Венский невролог Олег Горникевич обратил внимание на то, что последствия снижения уровня дофамина у животных напоминают симптомы распространенного нейродегенеративного заболевания – болезни Паркинсона[26]. Впервые ее описал в 1817 г. хирург Джеймс Паркинсон, чьи пациенты демонстрировали «непроизвольные дрожательные движения со снижением мышечной силы в членах в состоянии покоя и даже с поддержкой; склонность наклонять туловище вперед и переходить с шага на бег при сохранных интеллекте и чувствах»[27]. Паркинсон, страстный коллекционер окаменелостей и натуралист, назвал этот недуг новым «видом болезненности», который он, подобно ботанику, охарактеризовавшему неизвестный ранее цветок, выделил из хаоса неврологических симптомов.
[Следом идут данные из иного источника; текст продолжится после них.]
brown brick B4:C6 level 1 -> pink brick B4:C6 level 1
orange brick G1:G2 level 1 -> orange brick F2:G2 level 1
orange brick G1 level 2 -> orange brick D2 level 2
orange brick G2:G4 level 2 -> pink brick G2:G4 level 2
Хотя паркинсонизм чаще всего встречается у пожилых пациентов, его часто наблюдали и у людей с хронической формой сонной болезни. В период после первоначальной вспышки этого заболевания лечебные учреждения заполняли пациенты с состояниями, выглядевшими как кататонические. В 1960-х гг., спустя более чем 30 лет после эпидемии, Горникевич начал собирать образцы мозга недавно умерших пациентов. Он обнаружил, что в мозговых тканях пациентов с паркинсонизмом сильно понижен уровень дофамина. Что, если симптомы паркинсонизма можно обратить вспять с помощью L-диоксифенилаланина, подобно тому как Карлссон приводил в чувство кататонических мышей? Не теряя времени, Горникевич передал весь свой запас этого препарата коллеге, руководившему одним из венских домов престарелых. Медперсонал вводил L-диоксифенилаланин пациентам с болезнью Паркинсона, и результаты выглядели настоящим чудом: люди, десятилетиями находившиеся в неподвижности из-за «сонной болезни», вставали и начинали ходить, обретая прежний голос и прежнюю личность.
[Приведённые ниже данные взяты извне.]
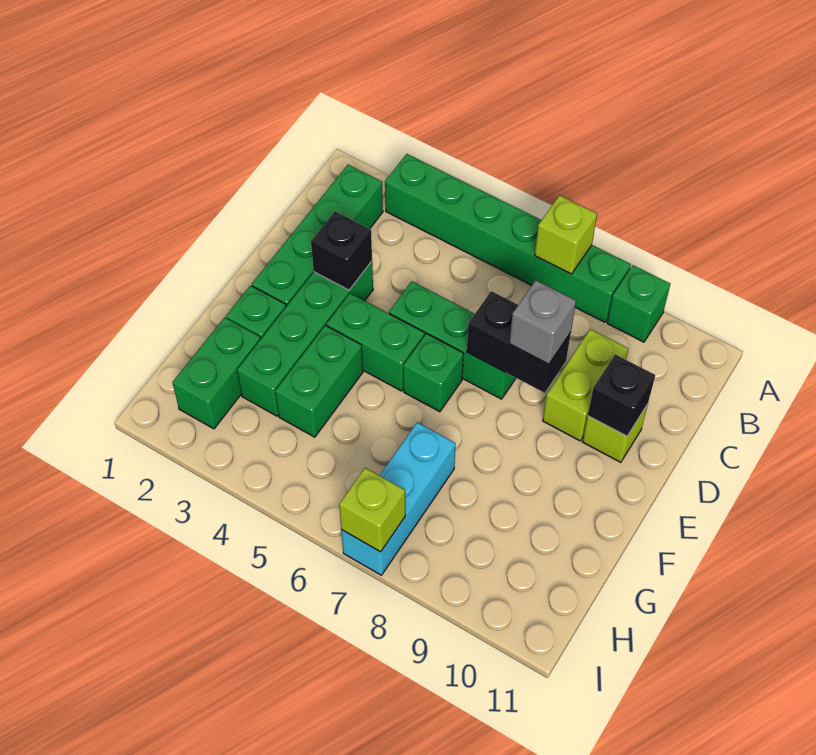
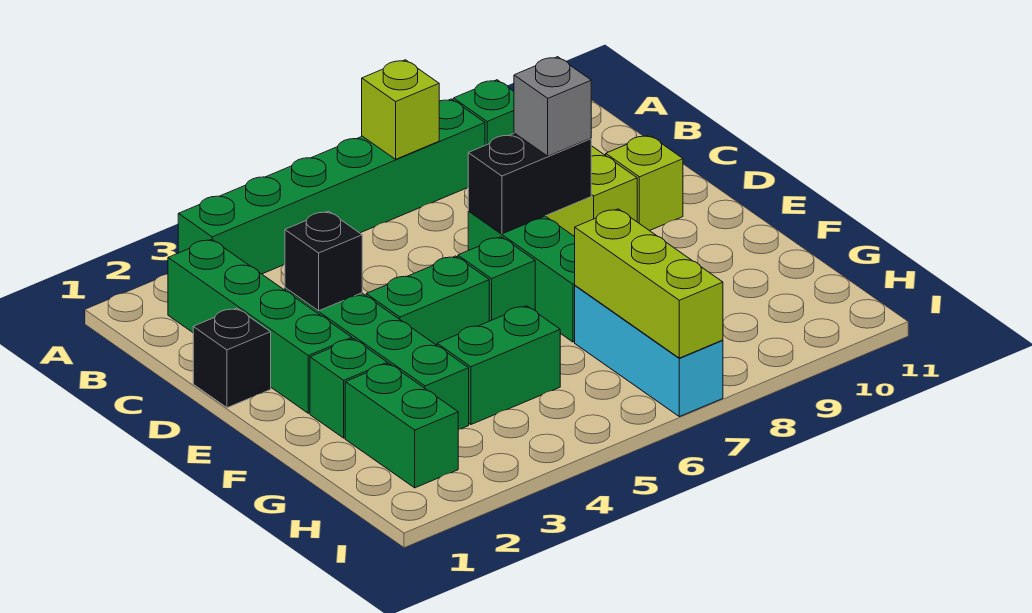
green brick D5:D7 level 1 -> green brick D7:F7 level 1
black brick D10 level 2 -> black brick D1 level 1
green brick F4:G4 level 1 -> green brick G4:G5 level 1
lime brick I7 level 2 -> lime brick G7:I7 level 2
Такая заместительная терапия стала стандартным методом лечения пациентов с болезнью Паркинсона и остается им по сей день. К сожалению, это не панацея – со временем ее эффективность снижается. В своей пионерской работе «Пробуждения» невролог Оливер Сакс описал кратковременное, но яркое преображение пациентов с летаргическим энцефалитом, сравнив их с «потухшими вулканами», которые внезапно «начали извергаться»[28][29]. Этот впечатляющий успех вытолкнул дофамин на авансцену науки, сделав его одним из наиболее изучаемых нейромедиаторов. С тех пор ученые обнаружили дофамин практически у всех животных, имеющих нервную систему, что свидетельствует о его эволюционной древности – он задействован в движении как плоского червя или светлячка, так и камбалы или сокола[30]. Казалось, все это окончательно закрепило за дофамином роль нейромедиатора, ответственного за движение, но природа никогда не бывает такой простой.